Les trois apprentissages, une voie d’éveil
Lama Denys Rinpoché
L’enseignement du Bouddha est contenu dans ce que la tradition nomme en sanscrit le Tripitaka qui est généralement traduit par les trois corbeilles. Il y a aussi trois poisons de l’esprit, trois qualités fondamentales de l’éveil. Il y a trois portes de la libération, trois expériences spirituelles fondamentales. Le ternaire est une des données fondamentales du Dharma, de l’enseignement du Bouddha.
Dans l’enseignement du Bouddha il y a les sutras et les tantras. L’un comme l’autre, dans l’intelligence du sanscrit, ont le sens de fil, de fil conducteur. Tantra a aussi le sens de continuité. Et c’est de ce fil conducteur, qui est en quelque sorte la trame de l’enseignement du Bouddha.
Comme nous allons le voir c’est un fil à trois brins, une sorte de tresse, de triade, ou de trinité. Au début il y a Bouddha, Dharma et Sangha, les trois joyaux. Il y a en particulier les trois apprentissages qui se nomment shila, samadhi et prajna. Shila, en sanscrit, a le sens de discipline ou d’éthique. Samadhi est ce que l’on exprime souvent par méditation et qui est en fait la vigilance, la présence. Et prajna, c’est l’intelligence, la compréhension de l’intelligence qui se comprend en soi. Ce n’est pas tant une intelligence orientée vers un savoir, du type scientifique ou technologique mais une intelligence pourrait-on dire épistémologique, ou en tout cas une intelligence qui est l’intelligence des procédés même de l’intelligence, de la faculté de cognition qui finalement constitue ce que nous sommes, ce que nous expérimentons.
Il y a différents types d’enseignement du tripitaka :Vinaya, Sutra et Abidharma et des tantras. Vinaya c’est la discipline ; Sutra n’est pas traduit habituellement mais on pourrait parler des épisodes de la vie du Bouddha, de résumés d’épisodes ou de situations.
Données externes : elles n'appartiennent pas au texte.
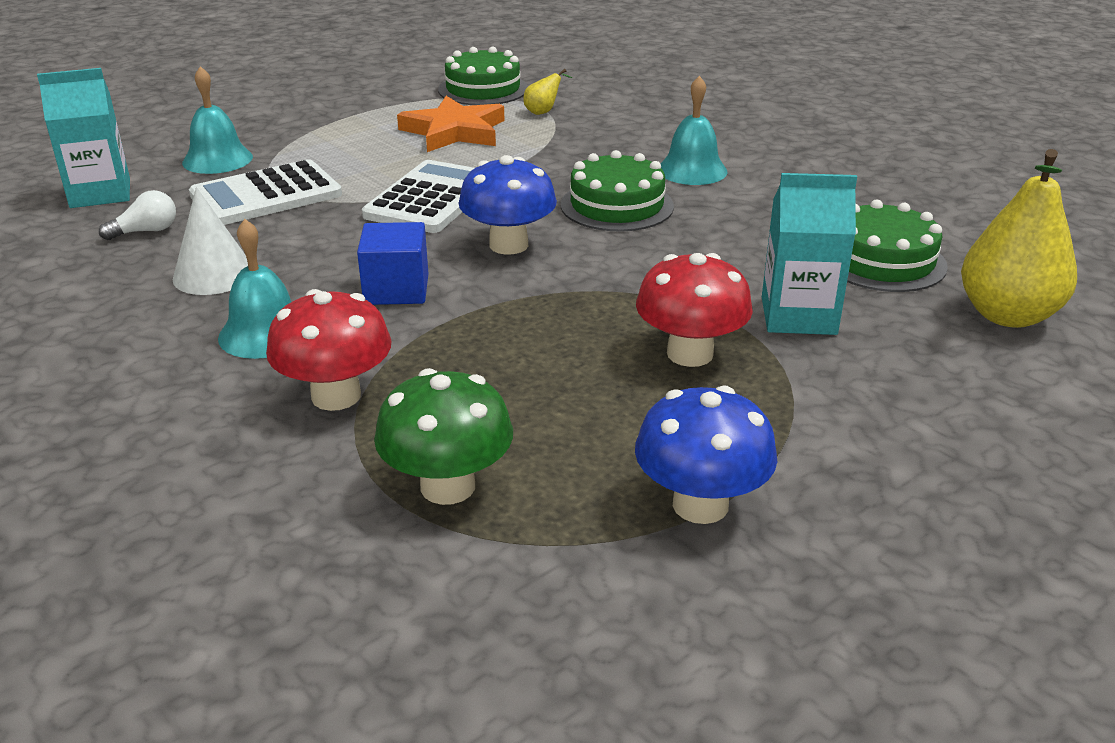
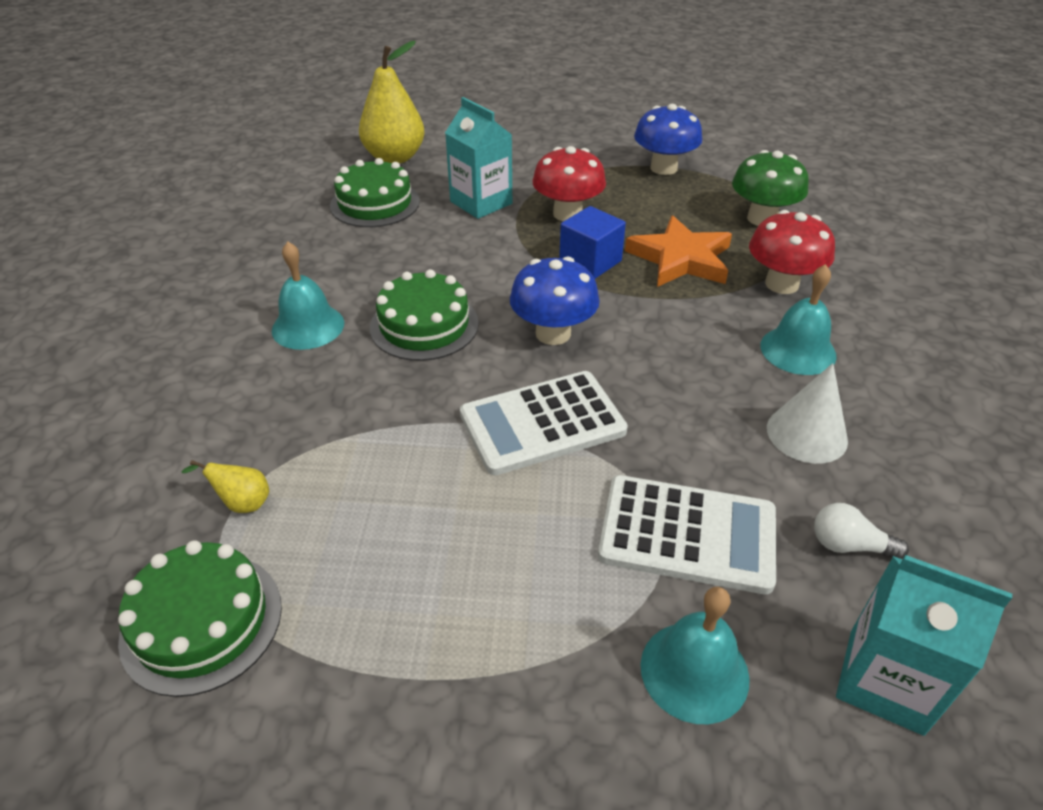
camera: 135 degrees left, 10 degrees up
(396, 290) = (676, 338): blue cube -> blue cube (590, 262)
(454, 131) = (378, 530): orange star -> orange star (680, 258)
L’Abidharma ou phénoménologie, est l’expression de comment est la réalité. Et les tantras sont considérés comme un quatrième ensemble, en tout cas dans les classifications des écoles tantriques.
Commençons par notre situation, c’est-à-dire la dualité, une situation dans laquelle nous vivons en termes de sujet, d’objet et d’acte. Dans une philosophie bouddhiste type vijnanavadin, Cittamatra, il y a l’opposition de l’observateur et de l’observé dans la saisie-observation. C’est une polarisation : le sujet et l’objet qui se posent en s’opposant dans la conception. Cette polarisation de notre expérience se fait suivant trois modes que la tradition connaît comme les trois poisons de l’esprit : attraction, répulsion et indifférence. Cette polarisation en laquelle nous existons perdure par notre engagement dans des situations polarisées aussi bien en terme d’attraction, de répulsion que d’indifférence. Il y a là une correspondance avec les trois fils conducteurs que nous avons évoqués au début. Lorsque l’on vit dans ce monde dualiste fondé sur ces polarisations, sur ces tensions d’attraction, de répulsion et d’indifférence, l’on vit dans les trois caractéristiques de l’existence ou de l’expérience habituelle. On est confronté à la souffrance, on est confronté à l’impermanence et l’on est confronté à l’ego et à sa perte. D’une façon très schématique, c’est une sorte de prototype de la situation dans laquelle nous vivons habituellement.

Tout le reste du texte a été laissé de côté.